I’m sending you some data.

The table I want to update incrementally is stored unter the nessie main branch.

the dremio sql code from the log file:

/* {“app”: “dbt”, “dbt_version”: “1.9.6”, “profile_name”: “dpf_dremio_project”, “target_name”: “dev”, “node_id”: “model.dpf_dremio_project.raw_demo_dbt_incr_updates”} */

create table “$scratch”.“raw”.“raw_demo_dbt_incr_updates__dbt_tmp”

as (

select

id,
dater ,
"domain_name",

"ip_v4_address",
"ip_v6_address",
url,
city

from “test-nessie-dev”.“raw”.“raw_demo_dbt_incr_updates_view”

WHERE id > (SELECT MAX(id) FROM “$scratch”.“raw”.“raw_demo_dbt_incr_updates”)

)

Here I get the error: NoSuchelementException

Regards,

memyself

@memyself Got it! The failure would generate a job, run the create table again and once it fails, click on jobs page, find the failed job, download profile and send it. The error in the profile will tell where the error is happening

Hi Balaij,

when I look at the raw_profile in dremio I get:

Query register card:

/* {“app”: “dbt”, “dbt_version”: “1.9.6”, “profile_name”: “dpf_dremio_project”, “target_name”: “dev”, “node_id”: “model.dpf_dremio_project.raw_demo_dbt_incr_updates”} */

create table “$scratch”.“raw”.“raw_demo_dbt_incr_updates__dbt_tmp”

the $scratch variable is the problem.
When i use the database name , here: Nessie catalog is used,
the table is created.
That seems an error for me. Can you approve it ?
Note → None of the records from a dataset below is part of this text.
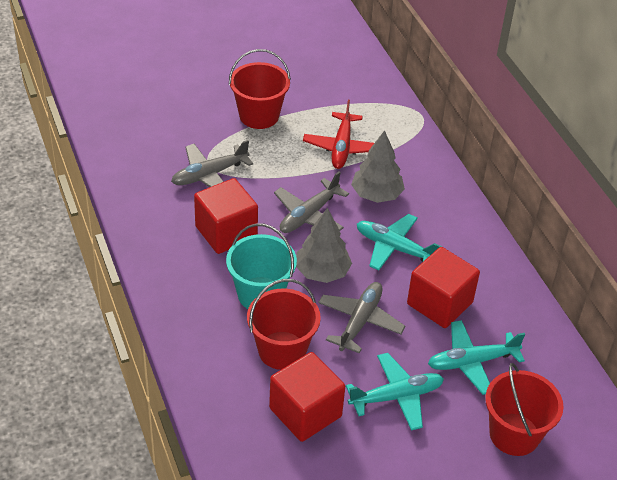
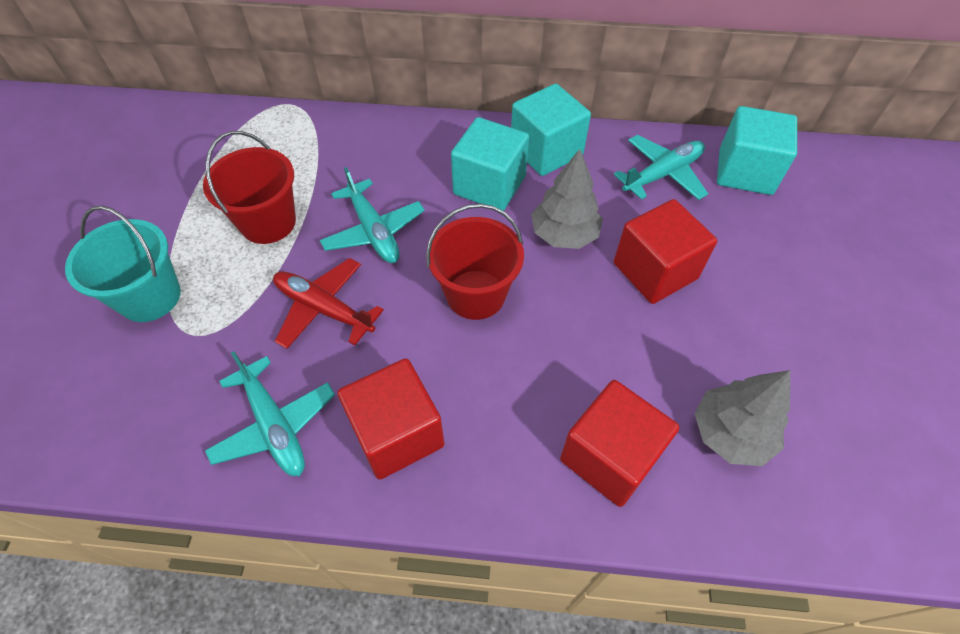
grey plane: 3 -> 0
red bucket: 3 -> 2
turquoise cube: 0 -> 3

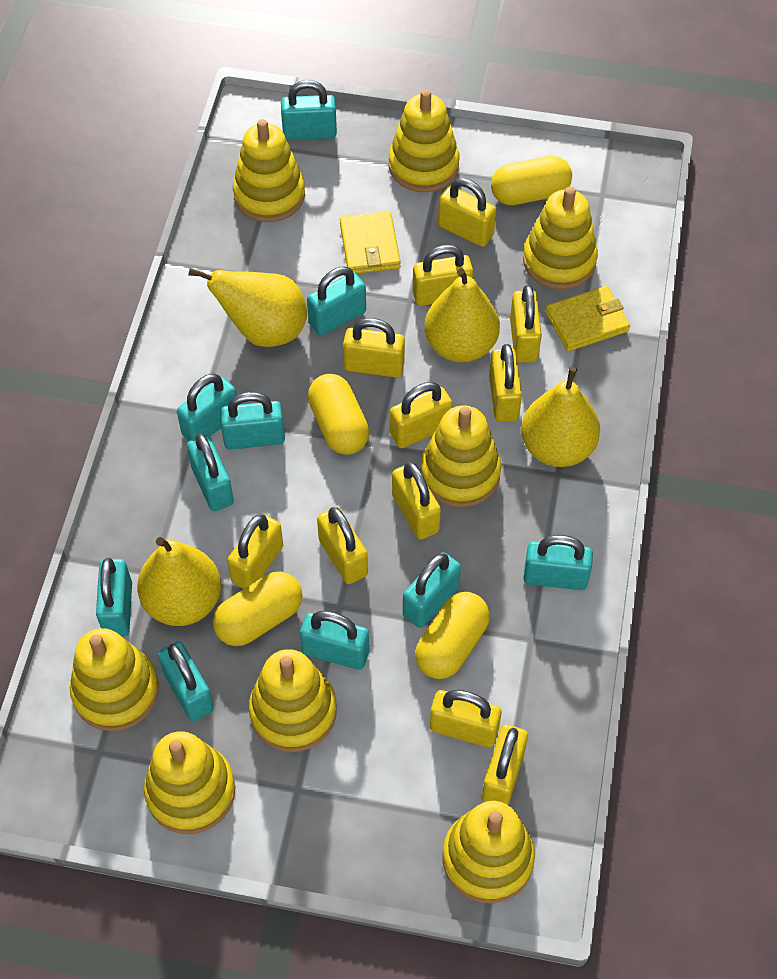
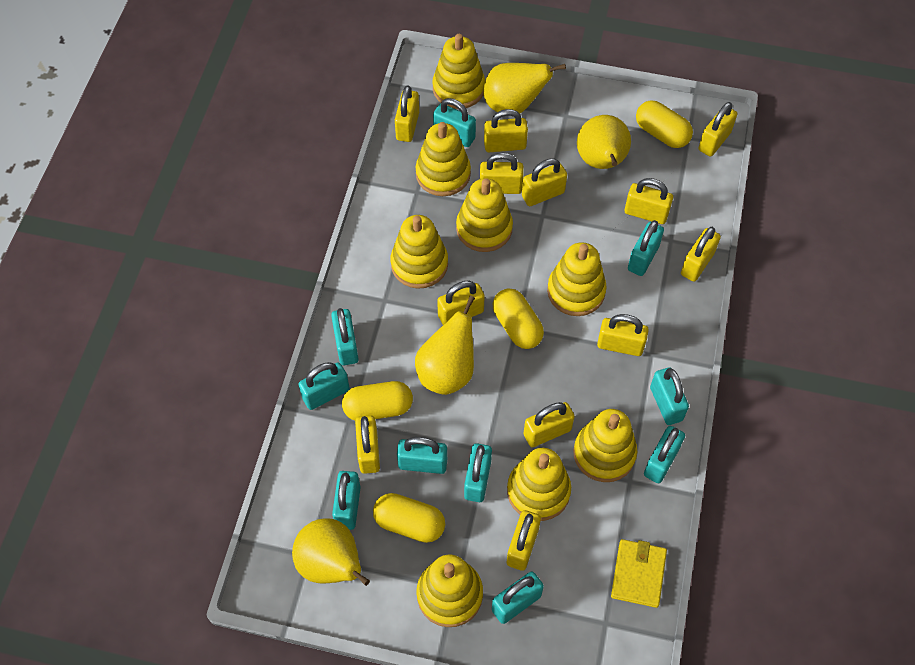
yellow padlock: 11 -> 12
yellow wallet: 2 -> 1

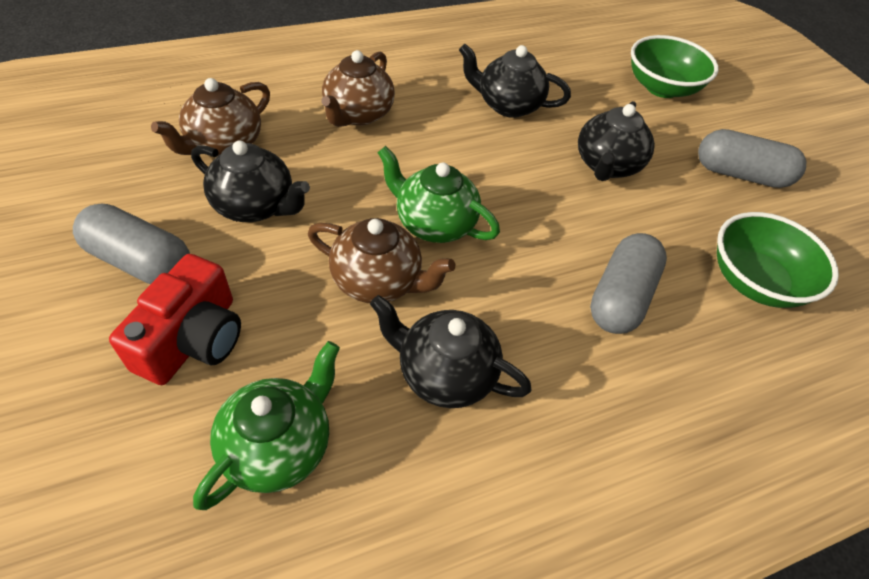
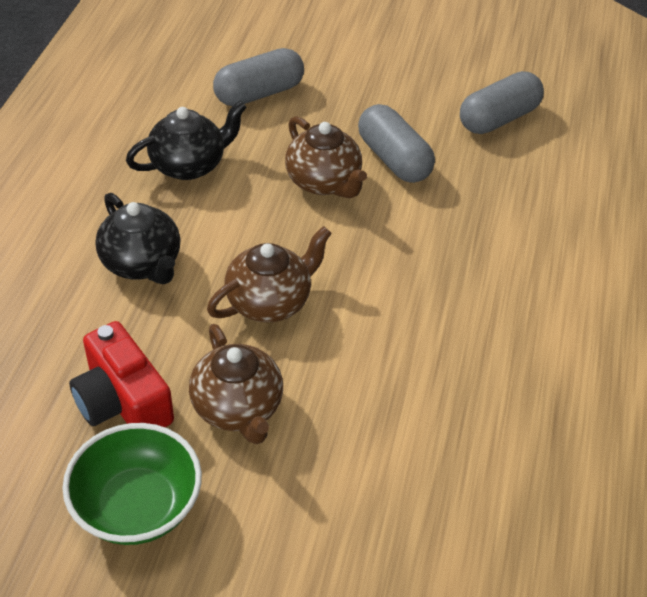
black teapot: 4 -> 2
green bowl: 2 -> 1
green teapot: 2 -> 0

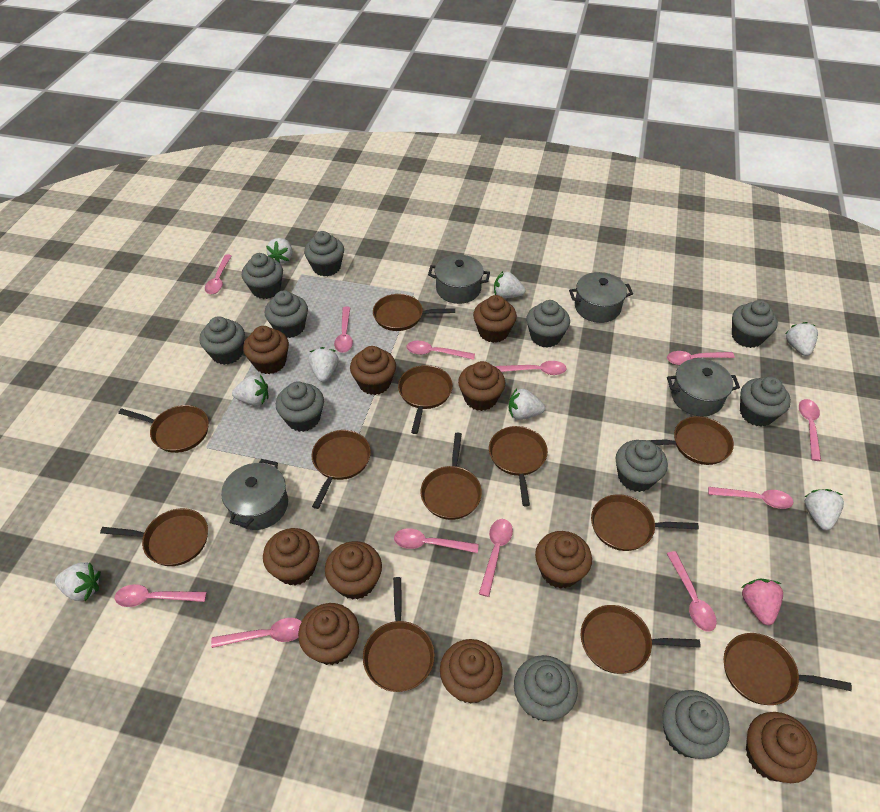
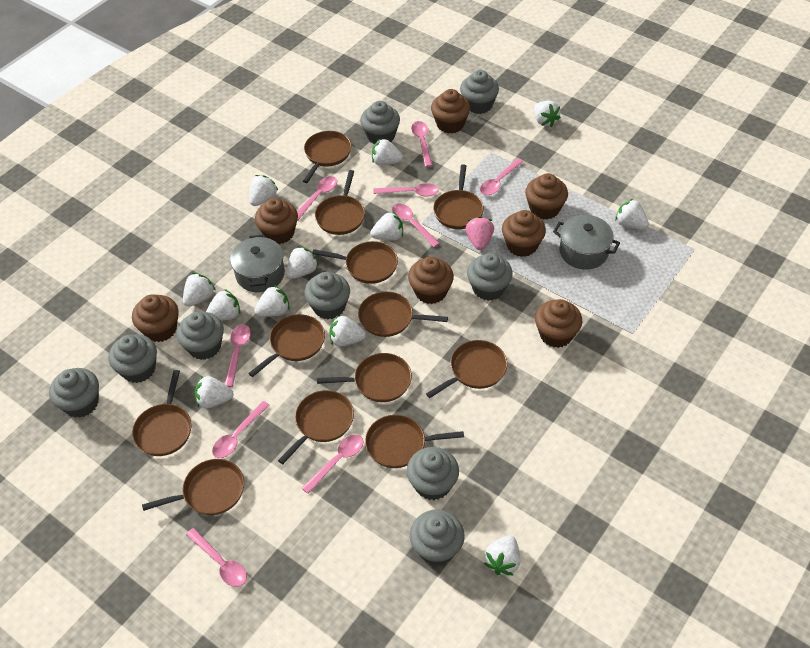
brown cupcake: 10 -> 7
grey cupcake: 11 -> 9
grey pot: 4 -> 2
pink spoon: 12 -> 9
white strawberry: 8 -> 12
In the Error register card, I get the message from above:

SYSTEM ERROR: NoSuchElementException

SqlOperatorImpl NESTED_LOOP_JOIN
Location 0:0:17
ErrorOrigin: EXECUTOR
[Error Id: dadcf005-5f56-4dbe-b4f0-38959c4a7ad5 ]

(java.util.NoSuchElementException) null
java.util.ArrayList$Itr.next():1000
com.dremio.sabot.op.join.nlje.NLJEOperator.getInitialMatchState():188
com.dremio.sabot.op.join.nlje.NLJEOperator.noMoreToConsumeRight():257
com.dremio.sabot.driver.SmartOp$SmartDualInput.noMoreToConsumeRight():517
com.dremio.sabot.driver.WyePipe.pump():83
com.dremio.sabot.driver.Pipeline.doPump():134
com.dremio.sabot.driver.Pipeline.pumpOnce():124
com.dremio.sabot.exec.fragment.FragmentExecutor$DoAsPumper.run():655
com.dremio.sabot.exec.fragment.FragmentExecutor.run():560
com.dremio.sabot.exec.fragment.FragmentExecutor$AsyncTaskImpl.run():1234
com.dremio.sabot.task.AsyncTaskWrapper.run():130
com.dremio.sabot.task.single.DedicatedFragmentRunnable.run():53
java.util.concurrent.Executors$RunnableAdapter.call():515
java.util.concurrent.FutureTask.run():264
java.util.concurrent.ThreadPoolExecutor.runWorker():1128
java.util.concurrent.ThreadPoolExecutor$Worker.run():628
java.lang.Thread.run():829

What does your ~/.dbt/profiles.yml look like?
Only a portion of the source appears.